Pemerintah Kota Bekasi terus memperketat penataan kawasan Pasar Baru dengan melakukan penjagaan setiap hari untuk memastikan pedagang tidak kembali berjualan di luar area yang telah ditentukan. Langkah tersebut dilakukan agar proses penataan pasar berjalan optimal dan menciptakan kawasan perdagangan yang lebih tertib.
Wakil Wali Kota Bekasi Abdul Harris Bobihoe mengakui masih ada sebagian pedagang yang kembali berjualan di luar gedung pasar meski sebelumnya telah direlokasi ke dalam.

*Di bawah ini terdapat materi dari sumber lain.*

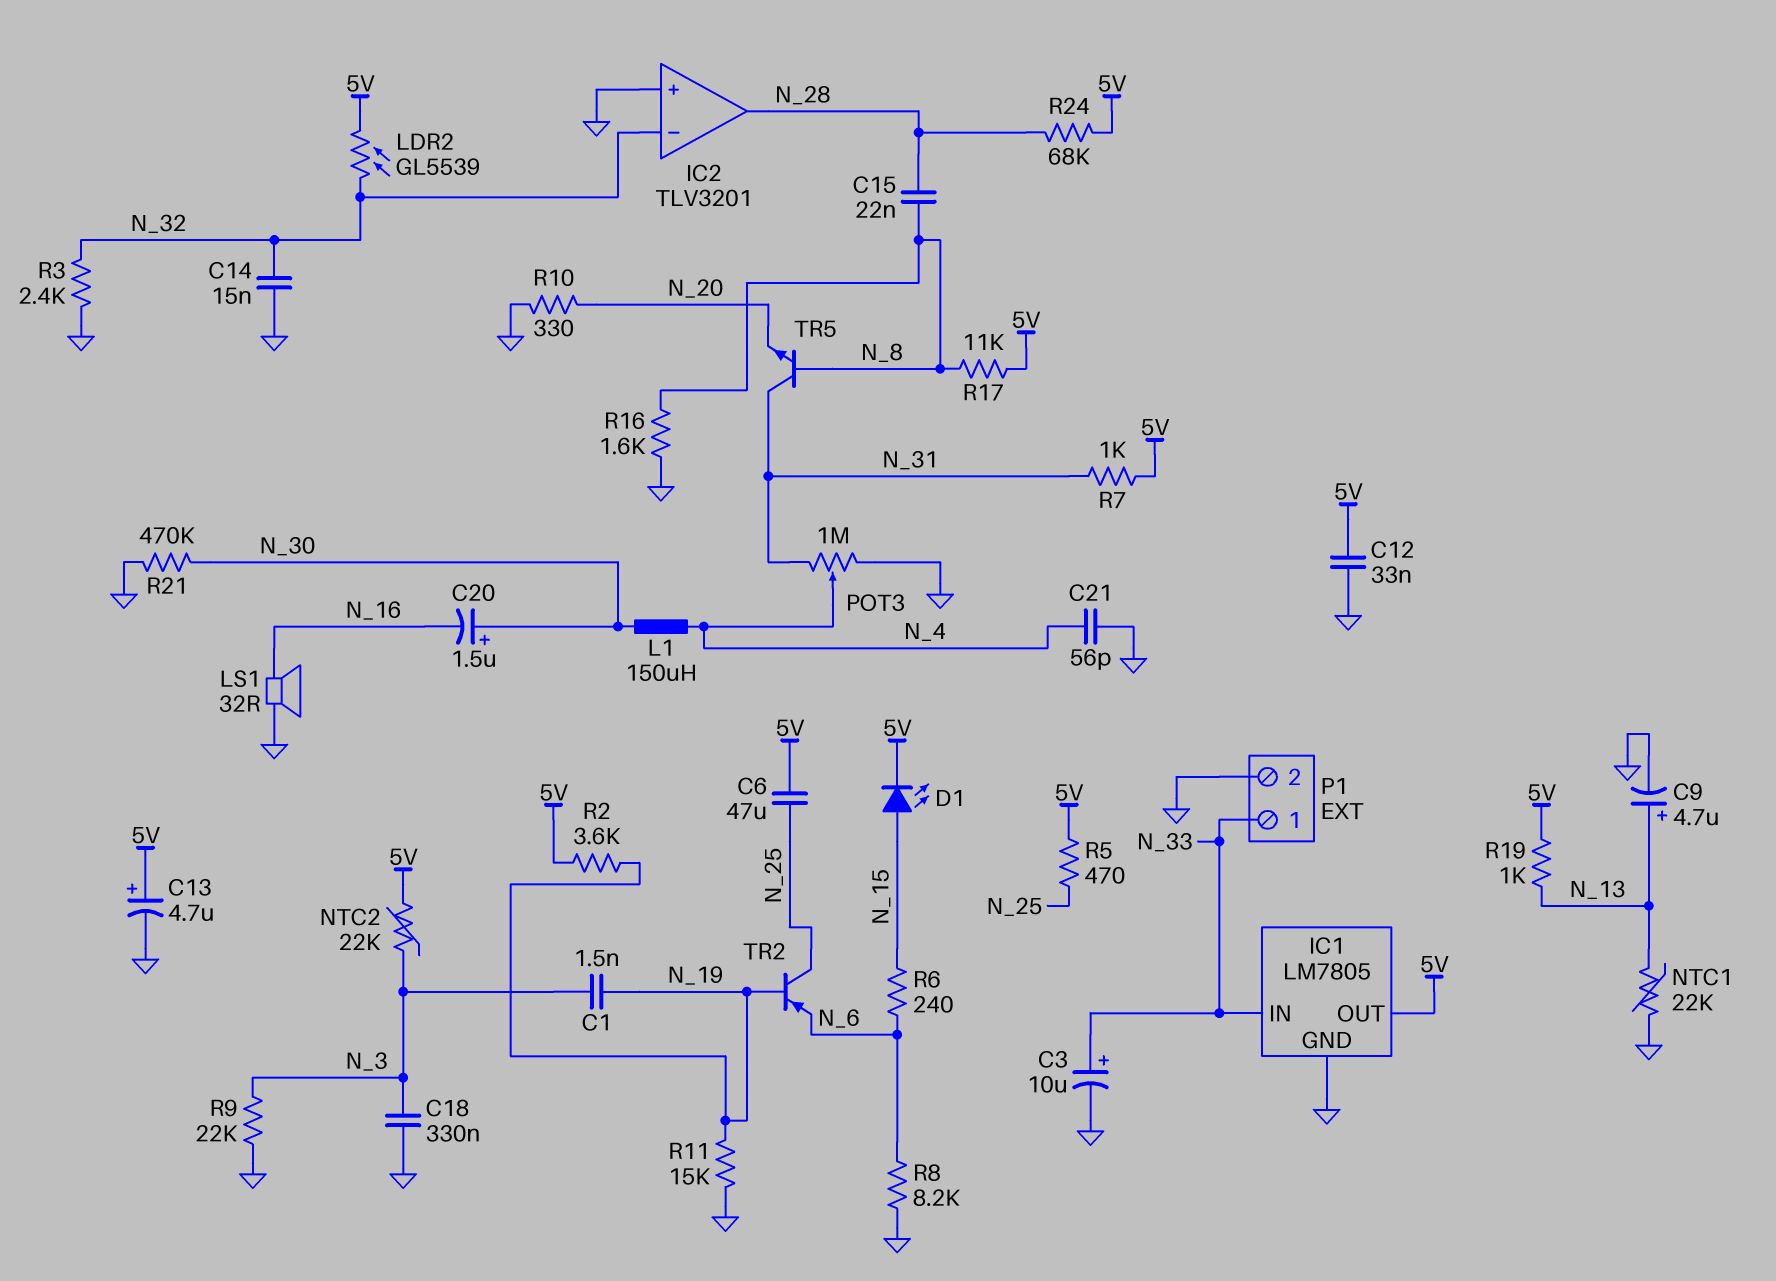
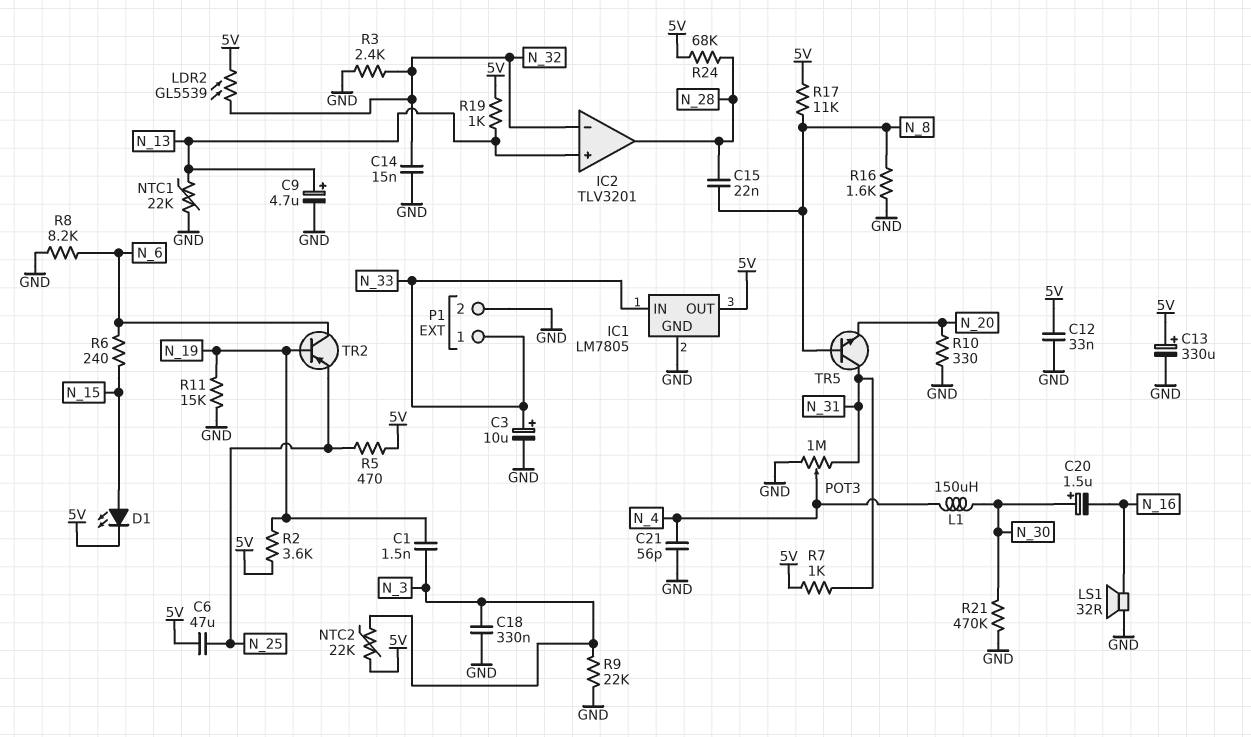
C13: 4.7uF (plus 5V, minus GND) -> 330uF (plus 5V, minus GND)
IC2 pin in+: GND -> N_13
TR2: PNP (B N_19, C N_25, E N_6) -> PNP (B N_19, C N_6, E N_25)

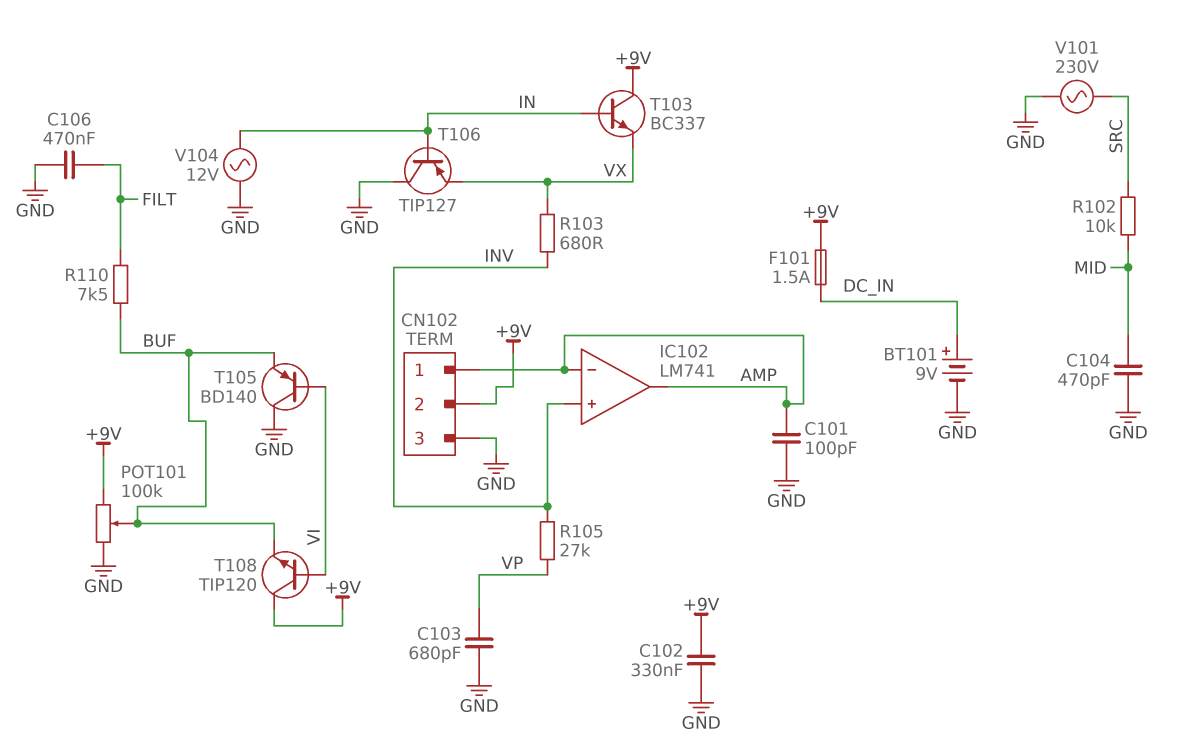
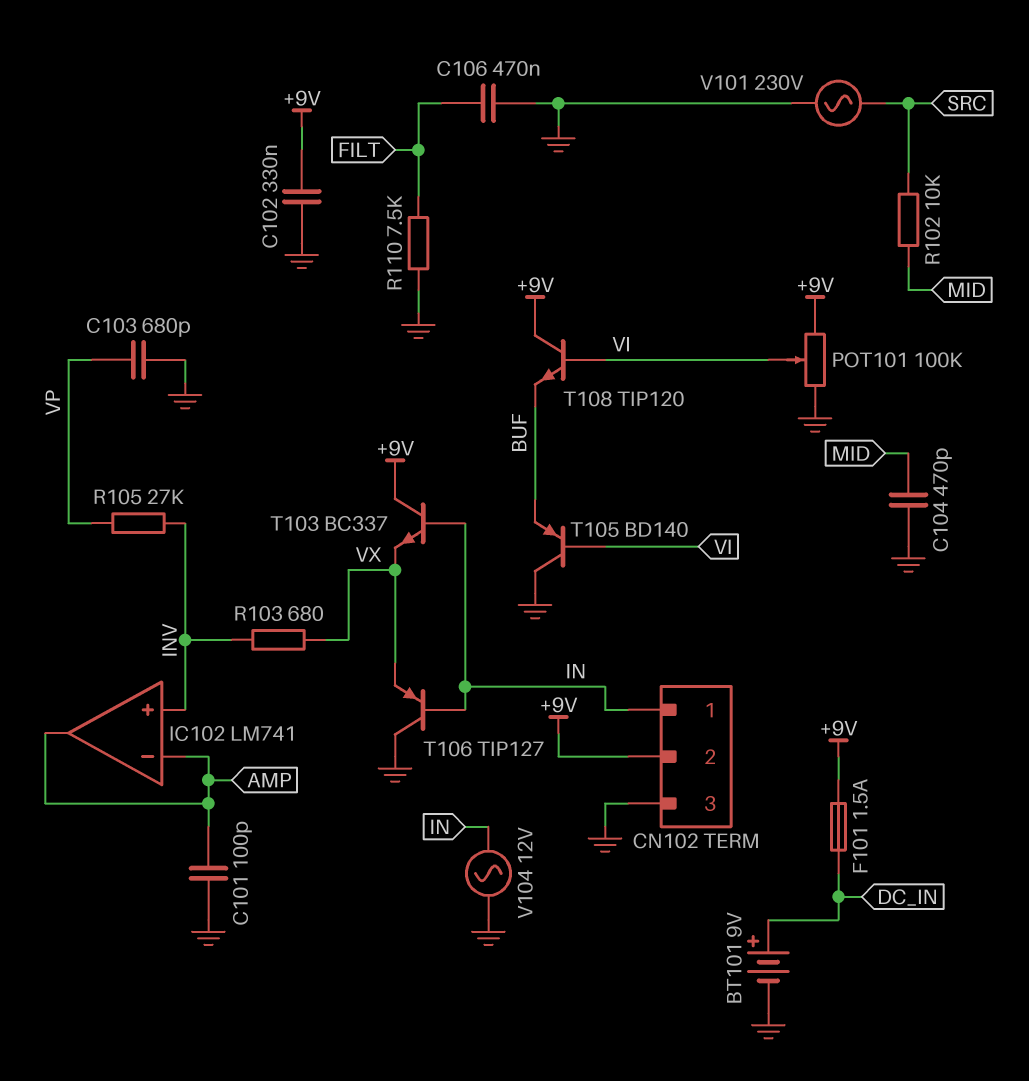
CN102 pin 1: AMP -> IN
POT101: 100k (+9V, GND, wiper BUF) -> 100k (+9V, GND, wiper VI)
R110: 7.5k (BUF, FILT) -> 7.5k (FILT, GND)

“Kendalanya memang masih ada yang sedikit bandel. Mereka balik lagi. Makanya tiap hari kita lakukan penjagaan dan sosialisasi agar mereka harus masuk ke dalam,” ujar Harris dikutip Bekasiguide.com, Jumat 17 Juli 2026.
Menurutnya, keberhasilan penataan Pasar Baru tidak hanya bergantung pada pemerintah, tetapi juga membutuhkan dukungan masyarakat, termasuk para ketua RT dan RW di sekitar kawasan pasar.
“Kita minta dukungan masyarakat, terutama para RW dan RT yang ada di sekitar situ, agar mendukung penataan ini. Jangan sampai ada yang justru memberikan dukungan kepada pedagang untuk tetap berjualan di luar,” katanya.
Harris menegaskan, Pemerintah Kota Bekasi berkomitmen mewujudkan Pasar Baru sebagai kawasan perdagangan yang tertib, nyaman, dan representatif bagi pedagang maupun masyarakat.
“Setiap hari dijaga. Kita ingin Pasar Baru menjadi pasar yang tertata dengan baik, sehingga masyarakat nyaman berbelanja dan pedagang juga bisa berusaha dengan lebih tertib,” tandasnya.